In the COMP group, the results for sensitivity were fairly low (under 30%) in all four models. This may be explained by the fact that a positive result for PPD and/or X-ray and/or history of contact is much more likely in this group, whichever model is used (17, 19, 18 and 20 cases for models 1, 2, 3 and 4, respectively). Analysis of the results of the T-SPOT.TB shows that the numbers of positive results are lower (9 for all models). This probably indicates the presence of false-positive results, mainly due to the use of PPD, which tested positive when used in isolation on 17 occasions. In this case, the PPD shows greater sensitivity, although it is not capable of determining the presence of real latent infection.

In all the studies carried out to evaluate the performance of the T-SPOT.TB, the great advantage was shown to be its high level of specificity and NPV, allowing us to be certain that the PPD result was negative, there is no latent infection and, therefore, there is no risk of active infection during the use of anti-TNFs. Furthermore, it identifies patients with RA who present false negative results for the PPD. Our study produced similar results, since, depending on the model used, 4 (models 3 and 4) or 5 patients (models 1 and 2) were not identified using our gold standard but tested positive using the T-SPOT.TB. These results could lead us to the interpretation that these are cases of false positives. However, as recombinant antigens are specific to M. tuberculosis, these are probably cases of false negatives for PPD. Had these patients been screened using conventional methods (PPD, chest X-ray and clinical history), they would have been classified as normal and would be at great risk of developing active infection.

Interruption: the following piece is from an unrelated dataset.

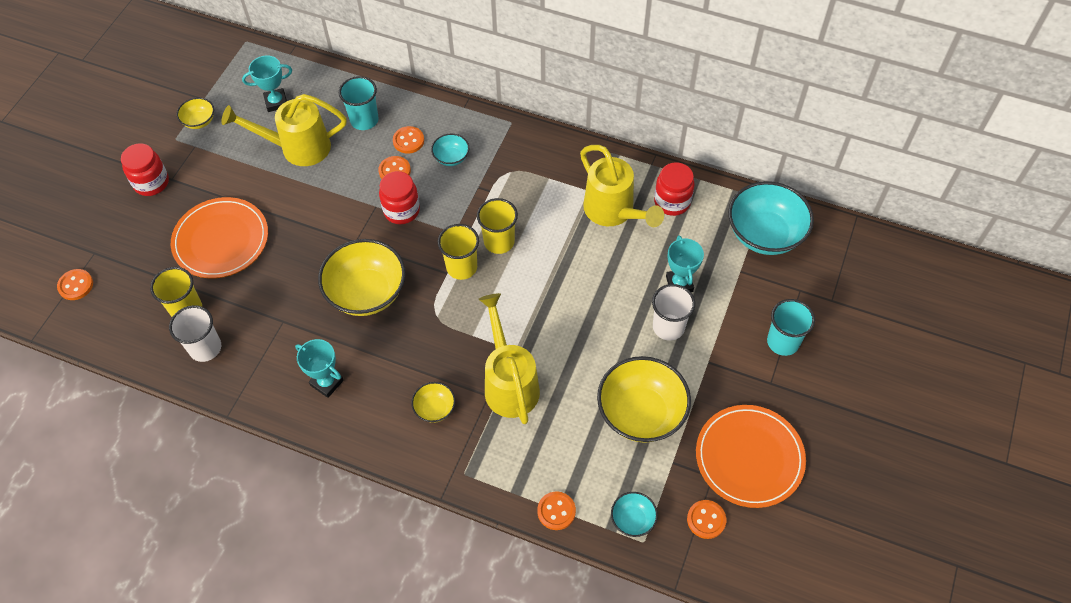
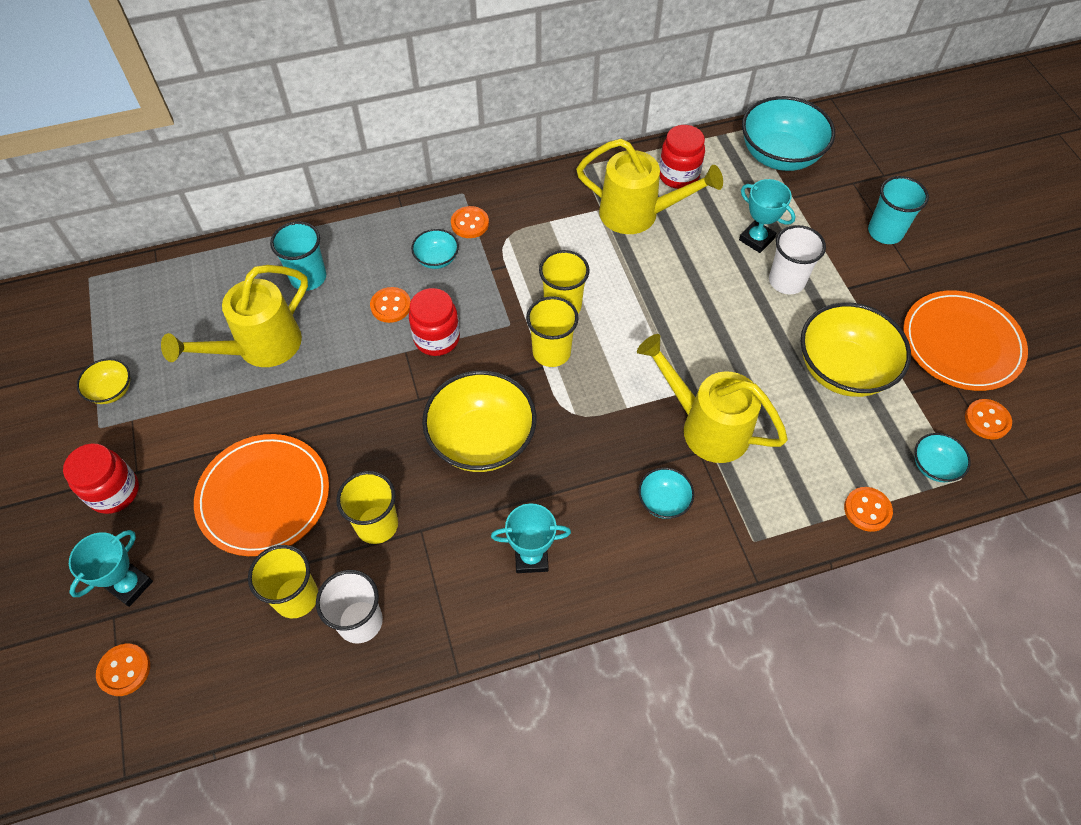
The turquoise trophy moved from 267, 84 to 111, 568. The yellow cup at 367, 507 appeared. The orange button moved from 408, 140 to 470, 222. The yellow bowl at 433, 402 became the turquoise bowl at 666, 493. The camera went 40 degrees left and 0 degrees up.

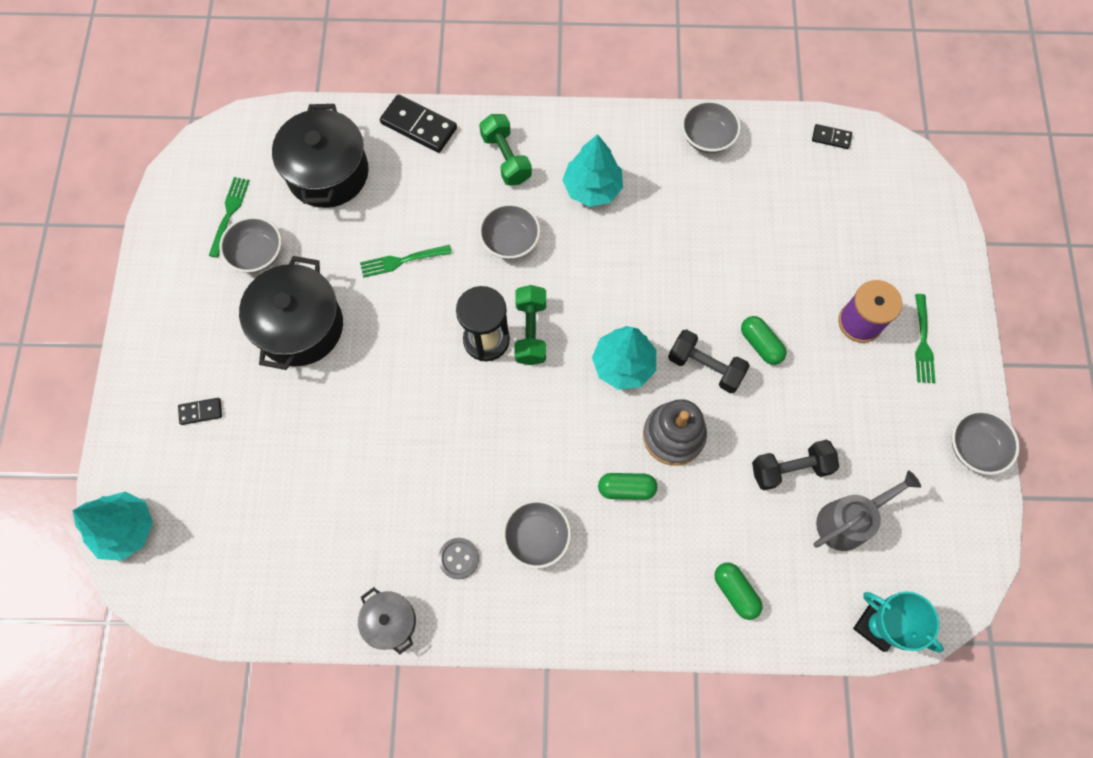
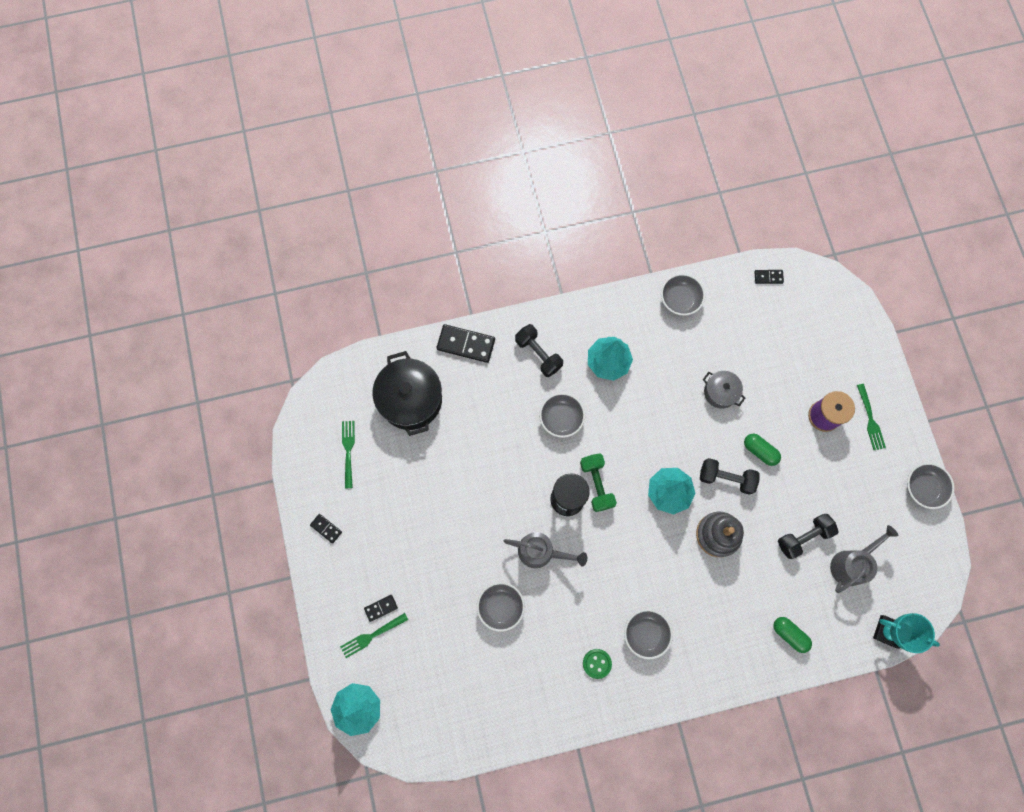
The black domino at 326, 529 appeared. The green fork moved from 406, 261 to 374, 635. The grey bowl moved from 250, 244 to 501, 607. The grey watering can at 545, 550 appeared. The green dumbbell at 505, 149 became the black dumbbell at 539, 350. The grey button at 458, 558 became the green button at 597, 664. The grey pot moved from 387, 620 to 724, 390. The black pot at 291, 313 disappeared. The green capsule at 627, 486 disappeared. The camera went 15 degrees left and 5 degrees up.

Although diagnosing and treating LTBI in developed countries is an essential component of the control of TB, this strategy is of less importance in developing countries. In these countries, owing to the high risk of infection, due to the high incidence and the fact that it affects the pediatric population, the health system’s priority should be the treatment of active cases, which leads to a reduction in the risk of transmission. Furthermore, a substantial proportion of the population in these countries have LTBI and, since the risk of these individuals developing an active infection is 5% and around 90% of chemoprophylaxes are carried out in full, there is no need to add to the cost of diagnosis of LTBI to that of the TB control program in developing countries. Hence, the use of these tests in these localities should be restricted to situations such as epidemiological surveillance, children and malnourished patients with tuberculosis, and tuberculosis infection in patients with AIDS and RA [11].

Conclusions

The sensitivity of the T-SPOT.TB is equivalent to that of the gold standard in our population. Thus, in the case of a positive result for PPD, we can dispense with the specific test and carry out chemoprophylaxis using INH before commencing anti-TNF therapy. The T-SPOT.TB test is more specific than the PPD, whether it is associated with an X-ray and a clinical history or not. Thus, in cases where the PPD is negative, and the X-ray shows abnormalities or there is a history of contact with TB in the home, the T-SPOT.TB test should be carried out to identify probable false-negative results.